From the header documentation:
Remember that header() must be called before any actual output is sent, either by normal HTML tags, blank lines in a file, or from PHP. It is a very common error to read code with include(), or require(), functions, or another file access function, and have spaces or empty lines that are output before header() is called. The same problem exists when using a single PHP/HTML file.
The headers are being sent before your call to header() due to output from the script. You just need to track down where the output is coming from.
I see it that you have two options
1) You try to ensure that your headers are not set until after you have executed your code. Your headers being set before you have even determined what you are sending back to the user suggests your code is a little messy, or you are constrained in some way.
2) You can use your javascript solution. However, I would consider this as a hack, rather than an appropriate solution. Try to figure out the answer to why you can't use approach 1.
EDIT: A code example added
Your code should look something like this
<?php
// perform logic to determine if you need to do the redirect or not.

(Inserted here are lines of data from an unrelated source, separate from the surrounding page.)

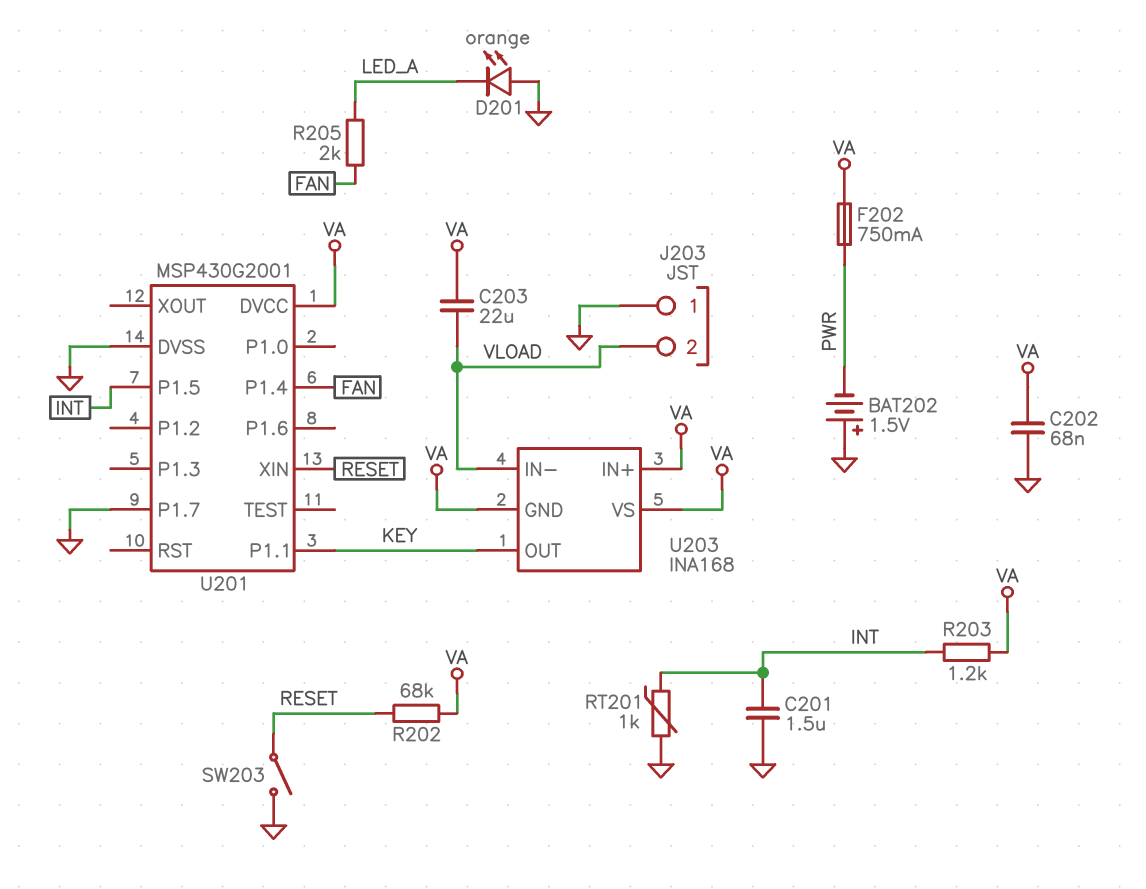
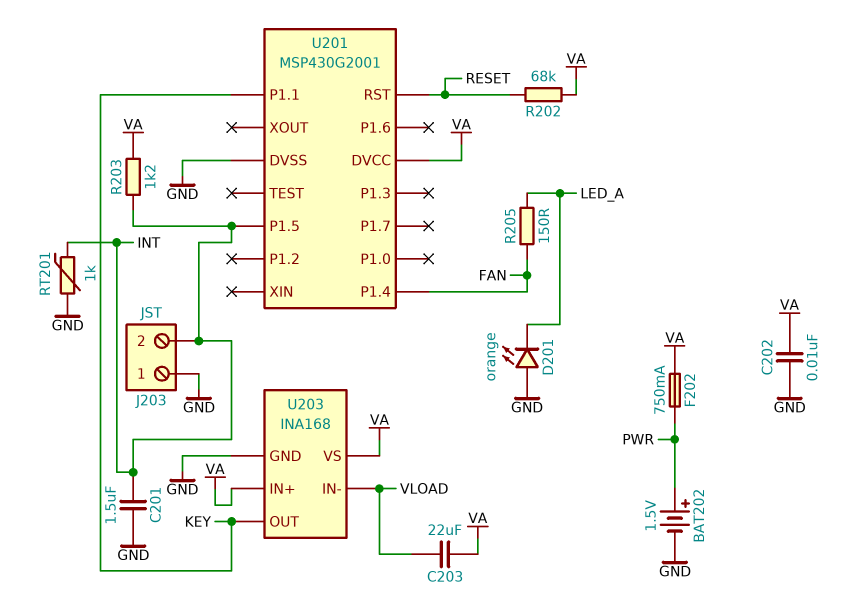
BAT202: 1.5V (plus GND, minus PWR) -> 1.5V (plus PWR, minus GND)
C202: 68nF (GND, VA) -> 10nF (GND, VA)
J203 pin 2: VLOAD -> INT
R205: 2k (FAN, LED_A) -> 150 (FAN, LED_A)
SW203: switch (GND, RESET) -> none
U201 pin P1.7: GND -> none
U201 pin RST: none -> RESET
U201 pin XIN: RESET -> none
U203 pin GND: VA -> GND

// if you do need to redirect, set the following
$iNeedToRedirect = true;
// if you do not need to redirect, set the following
$iNeedToRedirect = false;
if ($iNeedToRedirect) {
header("Location: profil.php?id=" . $show["id"]");
die();
}
// if code gets here, carry on as normal
include("dbc.php");
include("top.php");
... etc etc etc
?>
Quick question, I noticed that on some of my header directors I was getting some lag while the header processed. Is using return standard after using headers? Also if you use a header on pages you don't want directly accessed, such as processing pages will return; stop that processing even if the page is not directly accessed? IF return is a good idea would it be better to use exit()?
header("Location: ......"); exit; is a fairly common pattern.
You do not need to supply return; after calling header but I know some people use the convention of supply exit; after header call to ensure the code below will not execute during a redirect.
Keep in mind you can use header() for other things besides Location: redirects:
header("Content-type: image/jpeg"); // for example
The reason you would exit after a header redirect is, any content output after a header() redirect, will (most likely) not be seen by the browser.
More importantly you wouldn't want any code to be executed after a header() redirect, so calling exit() after a redirect is good practice.
When you send the header, it is but a mere advisory to the client(the browser) that you think they should request another url instead. However, nothing can stop them from not following your recommendation. They can continue reading more data from the current url, if your server keeps feeding it to them. This is why you generally see php code that calls exit() after sending a redirect header, because if you stop outputting more data, there is nothing for them to read.
Aside from keeping them from reading unintended data, there's other reasons:
Maybe it's just plain senseless for the rest of the script to continue executing, wasting resources.
Maybe runtime errors would occur if the script were to continue(ex, there were missing variables, or a db connection failed).
Maybe logic errors would occur if the script were to continue(ex, user input validation/authentication failed).
It's up to the client to determine what to do after an header("Location: ...").
Any code after header() will be executed regardless. Putting an exit(); just after the header is a safeguard and is required for securing your site.
If you have some candy after header("Location: ..."), the only thing the browser have to do is to ignore the request. Then it'll be clear as day. With exit(); you're stopping execution of the page and hopefully there are no other attack vectors to your app!
i read somewhere that ob_start() should be places top of the page. whereas
somewhere i read that session_start() should be placed on the top of the page.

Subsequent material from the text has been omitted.